Nicht nur im Schacht, dem "Wohnzimmer" der Gruppe, sondern auch rund um die Einstiegslöcher herum liegen leere Klebstofftuben. Ihren Inhalt haben die Kinder ausgeschnüffelt. Eine billige Form, sich in einen Rauschzustand zu versetzen, den Schrecken des Alltags auf und unter der Straße für einige Stunden zu vergessen. "Es gibt Gruppen, die schnüffeln, andere wiederum sind sauber", unterscheidet Vira Koshyl, die Leiterin der Caritas-Straßenkindertagesheimstätte in Kiew. Für gewöhnlich suchen sich die Kinder Behausungen in der Nähe von Märkten und Warenhäusern. Mit Betteln, Autowaschen und anderen Arbeiten für die Marktstandler können sie sich dort am ehesten die benötigten Griwni für den Klebstoff, aber vor allem für ihr tägliches Überleben beschaffen. Diese Gelegenheitsarbeiten sollen aber nicht darüber hinwegtäuschen, dass alle Straßenkinder kriminell sind, stellt Koshyl unumwunden fest. Schwierigkeiten mit der Polizei stehen deswegen an der Tagesordnung. Von "Säuberungsaktionen" in den Kanälen und Schächten, von Tränengasangriffen und Toten ist die Rede.

Zugvögeln gleich

Im Sommer sind die Straßenkinder im warmen Süden des Landes, im Winter ziehen sie in die reichere Stadt zurück. Sieben Mal wurde Valerij aus dem Zug geschmissen, bis er es von Odessa nach Kiew geschafft hat. Vira Koshyl nimmt ihn heute mit in das Caritas-Tagesheim, von Kindern und Betreuern kurz "Aspern" genannt, weil es von besagter Wiener Pfarre maßgeblich unterstützt wird. Anna Kupcova vom städtischen Sozialamt nennt "Aspern" ein Modell für weitere, diesmal von der Stadt Kiew finanzierte und betriebene Heime. In den nächsten Jahren soll in jedem der zehn Bezirke der ukrainischen Hauptstadt eines eingerichtet werden. Nach der Höhe des dafür vorgesehenen Budgets befragt, sucht die Vertreterin der Stadt aber nach Ausflüchten. Vira Koshyl zieht ihre Augenbrauen in die Höhe. Zweifel an der Umsetzbarkeit des wichtigen Vorhabens scheinen daher also durchaus angebracht.

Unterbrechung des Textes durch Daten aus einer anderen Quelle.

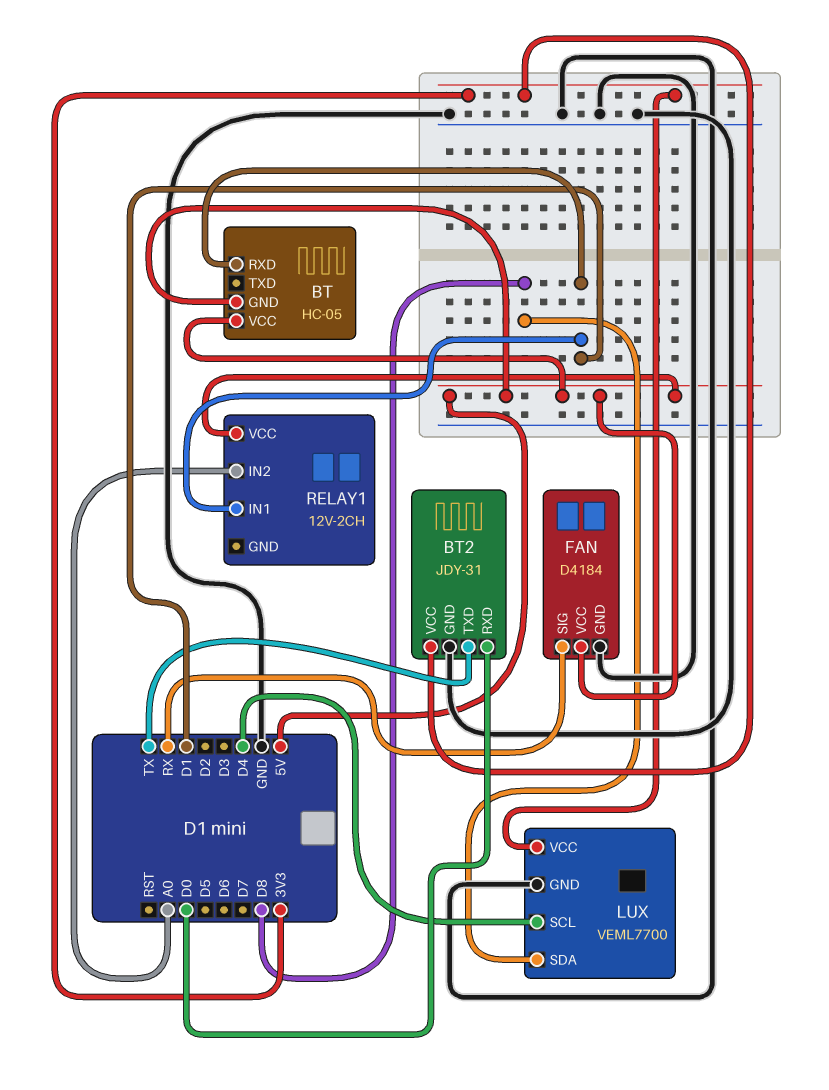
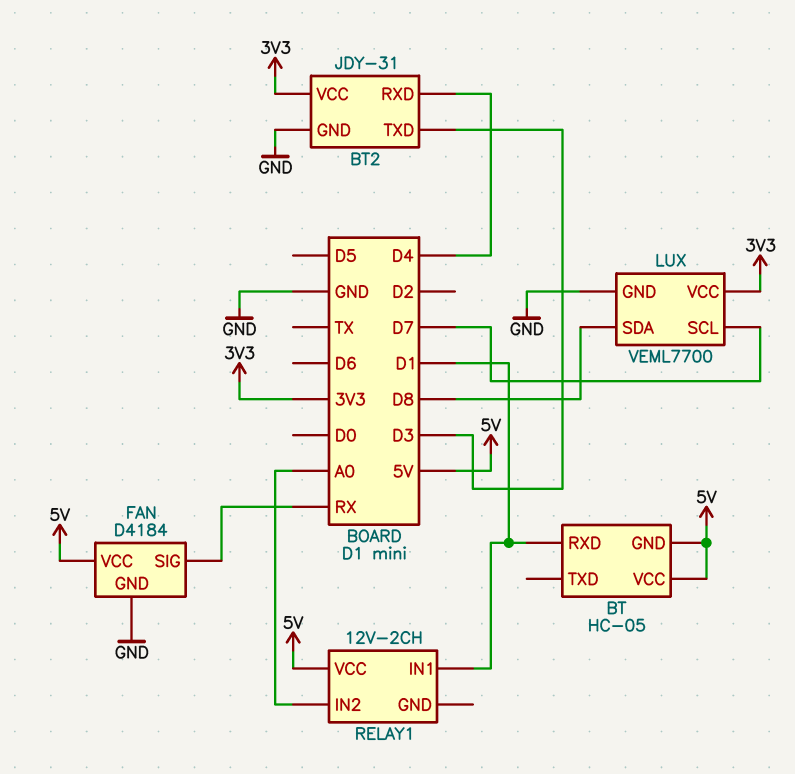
BT2 pin RXD: D0 -> D4
BT2 pin TXD: TX -> D3
LUX pin SCL: D4 -> D7

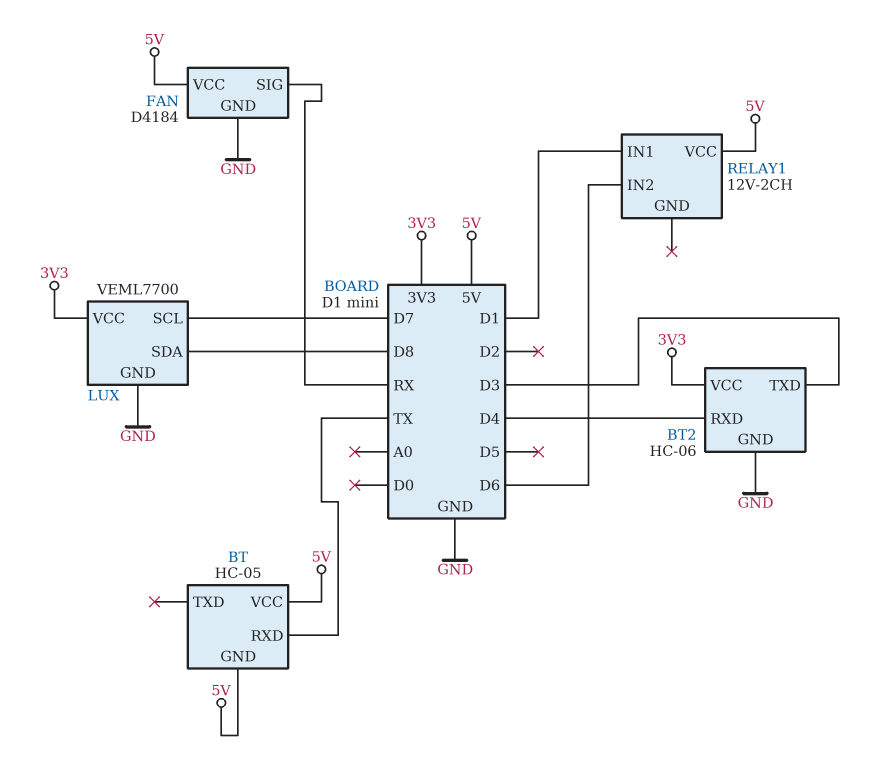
BT pin RXD: D1 -> TX
BT2: JDY-31 -> HC-06
RELAY1 pin IN2: A0 -> D6

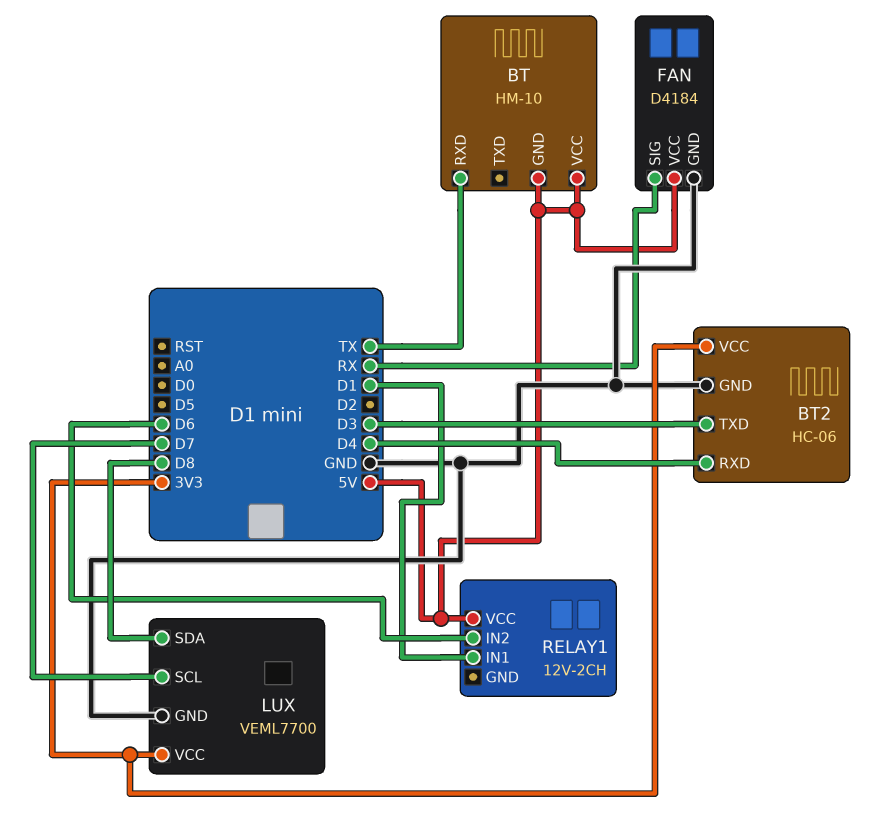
BT: HC-05 -> HM-10

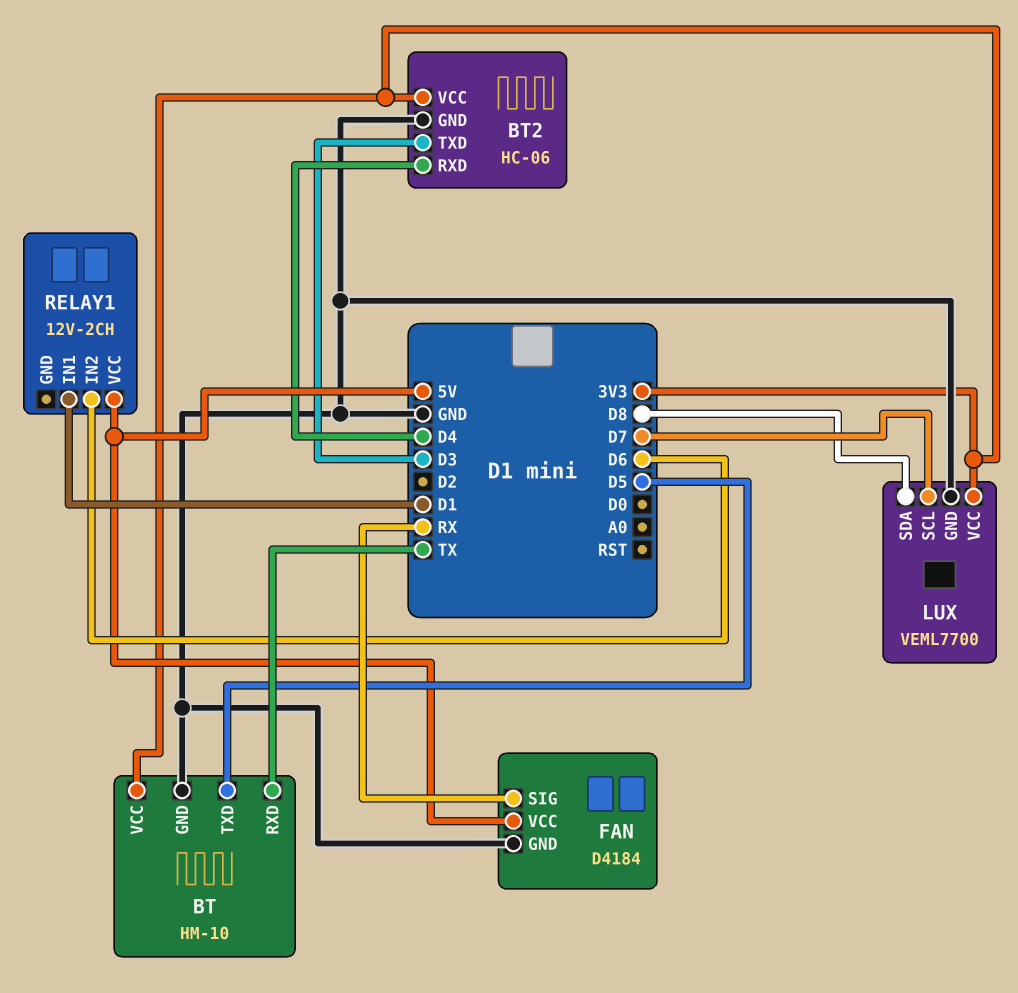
BT pin GND: 5V -> GND
BT pin TXD: none -> D5
BT pin VCC: 5V -> 3V3

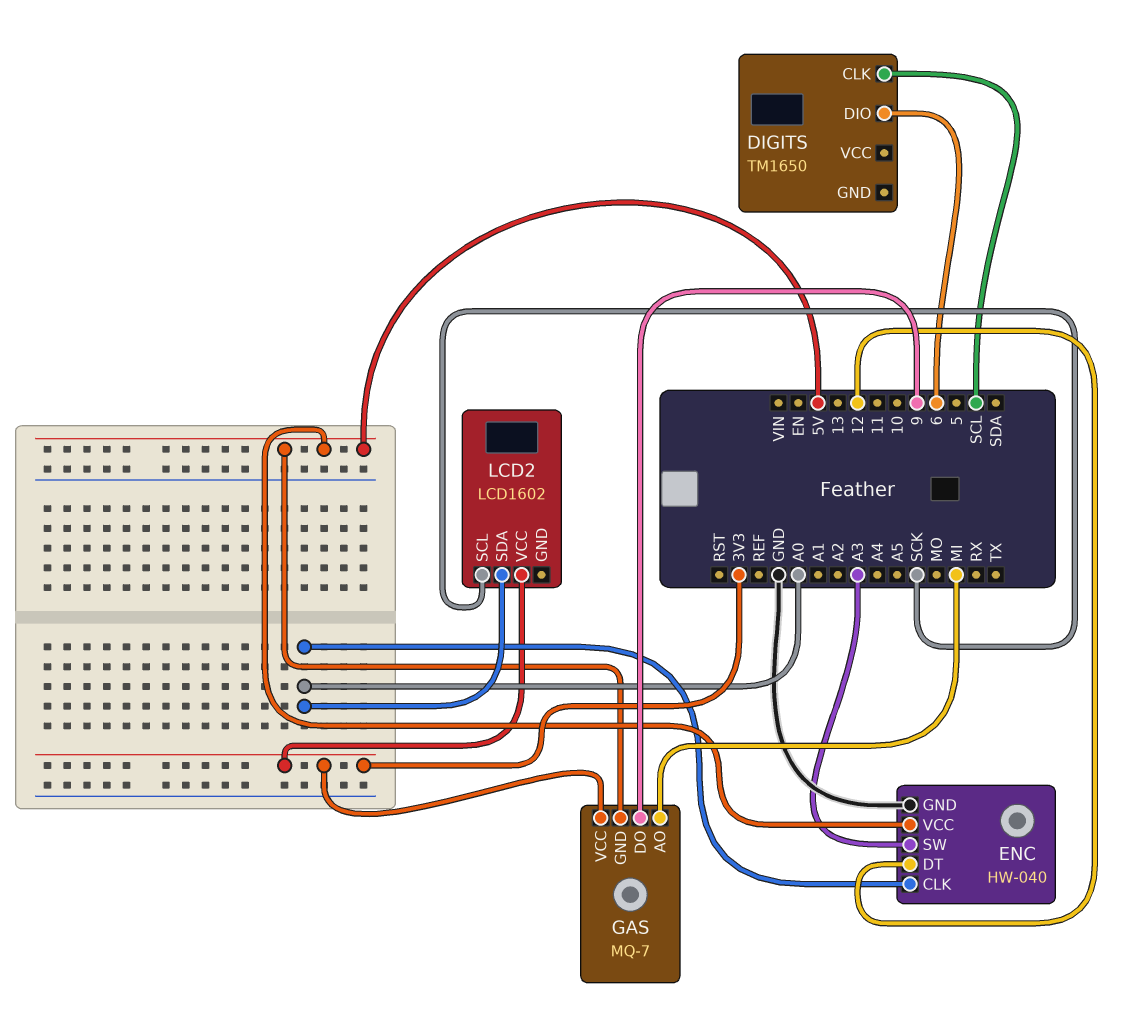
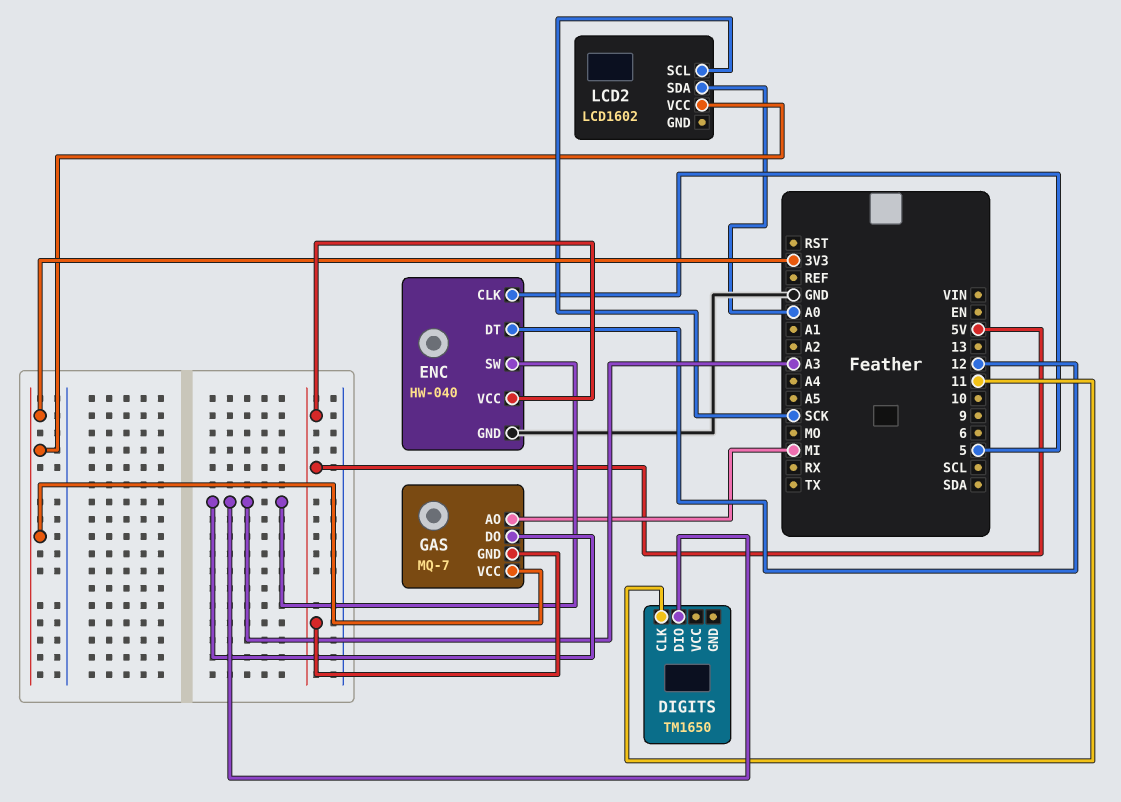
DIGITS pin CLK: SCL -> 11
DIGITS pin DIO: 6 -> A3
ENC pin CLK: A0 -> 5
GAS pin DO: 9 -> A3

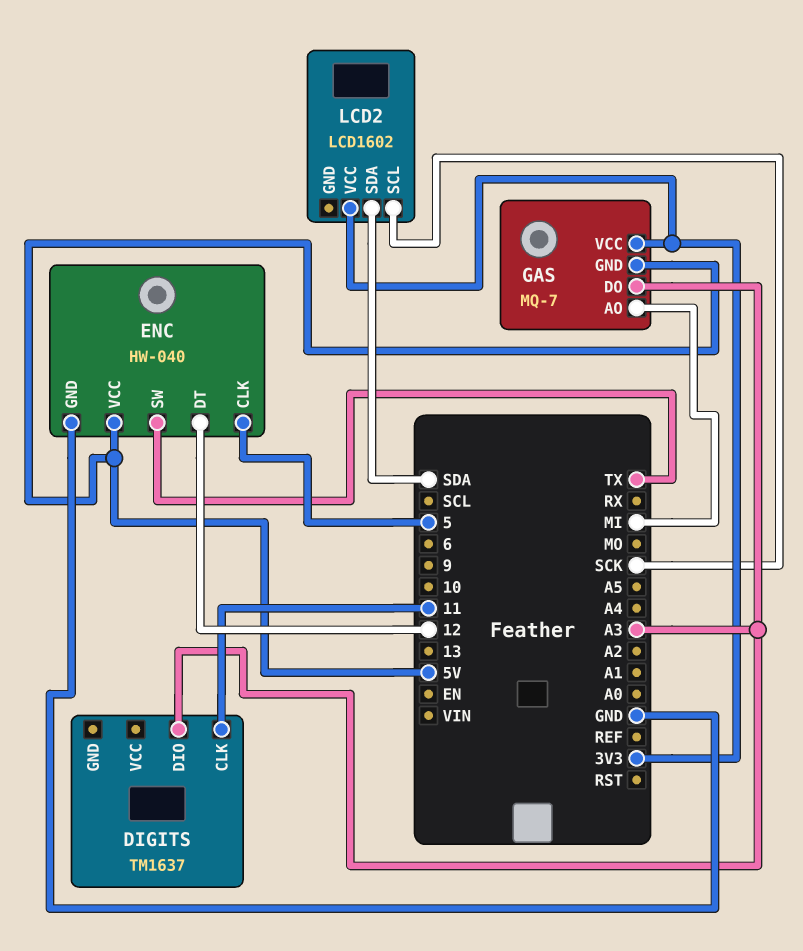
DIGITS: TM1650 -> TM1637
ENC pin SW: A3 -> TX
LCD2 pin SDA: A0 -> SDA

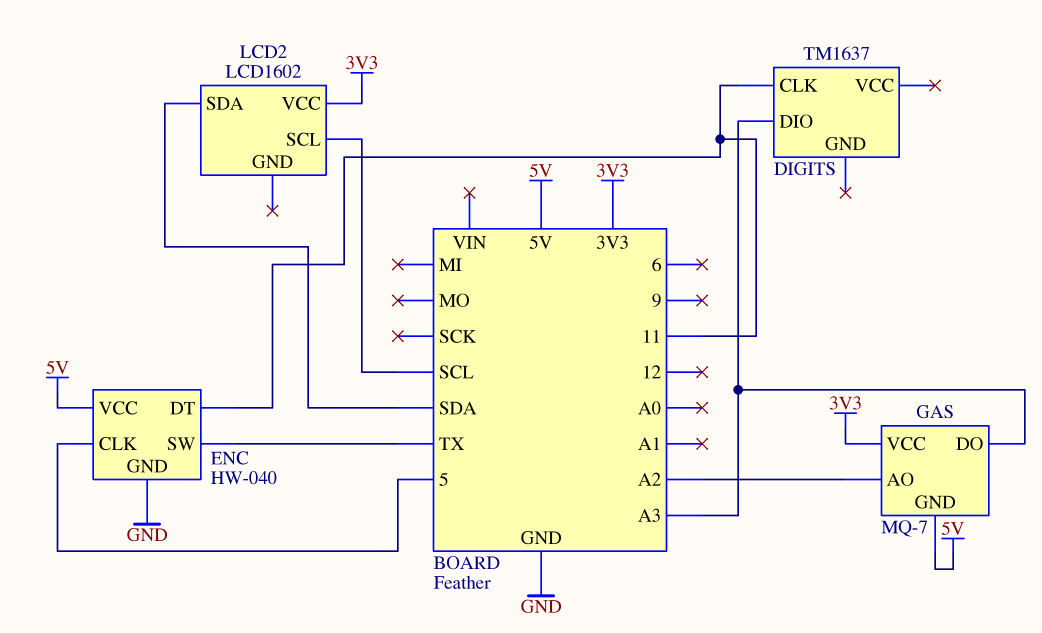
ENC pin DT: 12 -> 11
GAS pin AO: MI -> A2
LCD2 pin SCL: SCK -> SCL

Zweifellos jedoch ein fescher Bub ist Valerij, als er nach Dusche und neuer Einkleidung aus dem Bad kommt. Jammerschade, dass er wegen der fehlenden Möglichkeiten am Abend wieder auf die Straße, in den Dreck, in Elend und Gefahr zurück muss. Ein Wechselbad an Geborgenheit und Verstoßensein für die Kinder. Tag und Nacht, hell und dunkel - die Volksschüler in Charkov haben heute diese Worte gelernt, die das Leben der Straßenkinder in der Ukraine bestimmen. Auf dem Rückweg von der Kinderbetreuungsstätte ins Hotel geht der Blick hinauf zum Fast-noch-Vollmond. Es ist Nacht und doch auch Tag, es ist zwar dunkel und doch auch hell. Das Wort für diese Stimmung fehlt den Kindern noch in ihrem Wortschatz. In ihrem Erfahrungsschatz aber haben sie es bereits. Das Wort heißt Caritas.